El tema de la sustentabilidad genera mucho negocio y, a diferencia de muchas empresas, Grupo BASF encontró la fórmula para hacerlo rentable sin desviarse de los principios que rigen este modo de vida.

La empresa, con sede en Ludwigshafen, Alemania, se involucró tanto con la sustentabilidad como principio que, desde hace muchos años, ésta dejó de ser un eslogan o mera mercadotecnia y la adoptó como divisa de negocios.

Nuestro lema es ‘Creamos química para un futuro sustentable’, y éste rige nuestra misión , aseguró Ralph Schweens, presidente de la empresa para México, Centroamérica y el Caribe.

SE BUSCAN SOLUCIONES

En los mercados emergentes, las soluciones para la industria agrícola han tenido aceptación, como las bodegas agrícolas aisladas, con el objetivo de preservar los granos e incrementar su valor.

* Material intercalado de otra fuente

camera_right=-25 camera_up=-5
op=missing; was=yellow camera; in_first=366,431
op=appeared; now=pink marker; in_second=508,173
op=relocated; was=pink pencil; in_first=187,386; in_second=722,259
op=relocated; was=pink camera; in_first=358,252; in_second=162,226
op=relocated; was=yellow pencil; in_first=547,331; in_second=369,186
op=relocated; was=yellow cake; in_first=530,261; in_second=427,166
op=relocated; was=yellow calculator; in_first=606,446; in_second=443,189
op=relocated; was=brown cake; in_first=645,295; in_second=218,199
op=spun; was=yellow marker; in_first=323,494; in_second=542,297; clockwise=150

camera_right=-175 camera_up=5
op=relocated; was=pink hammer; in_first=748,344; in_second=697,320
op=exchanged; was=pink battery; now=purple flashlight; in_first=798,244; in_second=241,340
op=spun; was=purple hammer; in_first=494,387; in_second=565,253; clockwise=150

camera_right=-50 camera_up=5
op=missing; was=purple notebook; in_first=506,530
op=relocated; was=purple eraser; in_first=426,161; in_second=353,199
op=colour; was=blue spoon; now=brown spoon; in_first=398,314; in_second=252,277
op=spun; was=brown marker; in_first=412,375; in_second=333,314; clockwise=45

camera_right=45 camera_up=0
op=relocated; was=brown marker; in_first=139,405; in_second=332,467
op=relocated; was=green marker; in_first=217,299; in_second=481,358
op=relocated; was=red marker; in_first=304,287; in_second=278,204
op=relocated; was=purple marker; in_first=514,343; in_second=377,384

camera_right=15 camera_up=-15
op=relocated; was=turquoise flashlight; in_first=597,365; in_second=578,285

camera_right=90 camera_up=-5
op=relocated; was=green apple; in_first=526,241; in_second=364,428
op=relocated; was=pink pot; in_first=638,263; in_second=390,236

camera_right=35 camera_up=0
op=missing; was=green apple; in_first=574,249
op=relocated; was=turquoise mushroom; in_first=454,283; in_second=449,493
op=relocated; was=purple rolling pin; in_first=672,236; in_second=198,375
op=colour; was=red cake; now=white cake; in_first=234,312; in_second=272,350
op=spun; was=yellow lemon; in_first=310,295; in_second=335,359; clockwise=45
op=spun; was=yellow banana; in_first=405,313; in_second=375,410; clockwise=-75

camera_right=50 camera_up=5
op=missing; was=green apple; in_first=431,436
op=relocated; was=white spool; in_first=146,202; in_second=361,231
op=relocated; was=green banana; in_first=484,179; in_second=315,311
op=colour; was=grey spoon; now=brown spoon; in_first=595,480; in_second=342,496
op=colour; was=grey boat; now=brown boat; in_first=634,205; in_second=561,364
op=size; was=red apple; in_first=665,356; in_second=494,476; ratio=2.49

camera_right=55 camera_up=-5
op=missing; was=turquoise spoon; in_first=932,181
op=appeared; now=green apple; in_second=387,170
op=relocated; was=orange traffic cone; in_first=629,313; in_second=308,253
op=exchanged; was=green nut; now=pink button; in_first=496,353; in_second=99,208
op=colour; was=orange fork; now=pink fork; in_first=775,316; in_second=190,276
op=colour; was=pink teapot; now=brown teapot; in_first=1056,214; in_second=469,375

En la industria automotriz se han desarrollado plásticos ligeros y resistentes que ayudan a reducir el consumo de combustibles , dijo.

Para el plástico, uno de los materiales más controvertidos por sus características, BASF tiene una división de investigación y desarrollo, la cual sacó al mercado un producto 100% biodegradable, compostable y del cual produce 60,000 toneladas al año en su planta de Ludwigshafen.

La visión de BASF es a largo plazo, a decir de Schweens. Bajo la premisa de que en las próximas cuatro décadas se sumarán 2,000 millones de habitantes a los 7,000 millones que hay actualmente, los proyectos, innovaciones o soluciones plantean cómo garantizar agua y alimentos a una creciente población mundial o cómo resolver la necesidad de movilidad de las personas a nivel global. Todo con un enfoque de negocio.

En los próximos 38 años, se tendrá que producir la misma cantidad de alimentos que la humanidad generó en los pasados 10,000 años, dice, y la superficie cultivable no va a crecer, sino al contrario. Entonces, BASF decidió que la alternativa es mejorar la productividad de la agricultura , explicó.

Actualmente, consumimos 1.5 veces recursos más respecto de los que se generan en el planeta, y eso no es sustentable. Hay muchas cosas que resolver , agregó.

EL FUTURO, AHORA

Grupo BASF considera que el tema de la petroquímica será muy importante en el futuro; se trata de una combinación de química, física e ingeniería para ofrecer nuevos productos y soluciones que ayuden a mejorar la calidad de vida de las personas , mencionó Schweens.

En México, la empresa está relacionada con 74 rubros comerciales que se agrupan principalmente en las industrias automotriz, agrícola, de construcción y en soluciones para proyectos hidráulicos, a través de membranas filtradoras, o para el sector energético, mediante películas aislantes estructurales que permiten la estabilización ambiental de los inmuebles y la reducción en el consumo de electricidad.

Para predicar con el ejemplo, BASF México invirtió 100 millones de pesos en la reconversión de su edifico sede en la ciudad de México, con aplicaciones surgidas de sus propios laboratorios, que le permiten reducir a la mitad el consumo de energía y de manera considerable el de agua potable. Además, incorporó el rediseño arquitectónico de los espacios, para optimizar la productividad corporativa.

JUNTO CON LA ONU, IMPULSA UN PROYECTO EN CHALCO

Trabaja en favor de educación y salud

La Responsabilidad Social no es ajena a la actividad de BASF y, en México, sus proyectos están relacionados sobre todo con el sector educativo.

A través de una fundación de BASF en Alemania y desde la oficina de México, nos involucramos en proyectos en educación y salud de niños , dijo Ralph Schweens, presidente de la empresa para México, Centroamérica y el Caribe.

En el 2009, la empresa inició en Chalco, Estado de México, un proyecto para el tratamiento y potabilización de agua en escuelas de la zona.

El año pasado, como parte del proyecto, buscaron donaciones de sus colaboradores, hasta alcanzar 85,000 euros, y BASF completó los 200,000 euros para desarrollar el proyecto de tratamiento de agua, de manera sustentable. Allí hay un problema por la calidad del agua y, con este proyecto, en conjunto con la ONU, les damos acceso al agua potable a niños en escuelas de Chalco. Ahora, tratamos de ampliar el proyecto a otros sitios del país, sobre todo donde tenemos operaciones: Altamira, Tultitlán, Lerma, Ecatepec, Barrientos y Puebla .

A escuelas de Chalco, BASF donó computadoras y, en Morelos, donde hace años tuvo una planta, aportó dinero para programas educativos.

Otros proyectos los impulsa a través de Casa Alianza, para ayudar a niños de la calle.

El tema educativo es el eje. Estamos trabajando en un plan de detección de talentos para darles seguimiento. La idea, de concretarse, es que esos pequeños algún día se integren a la fuerza productiva de BASF , aseguró Ralph Schweens.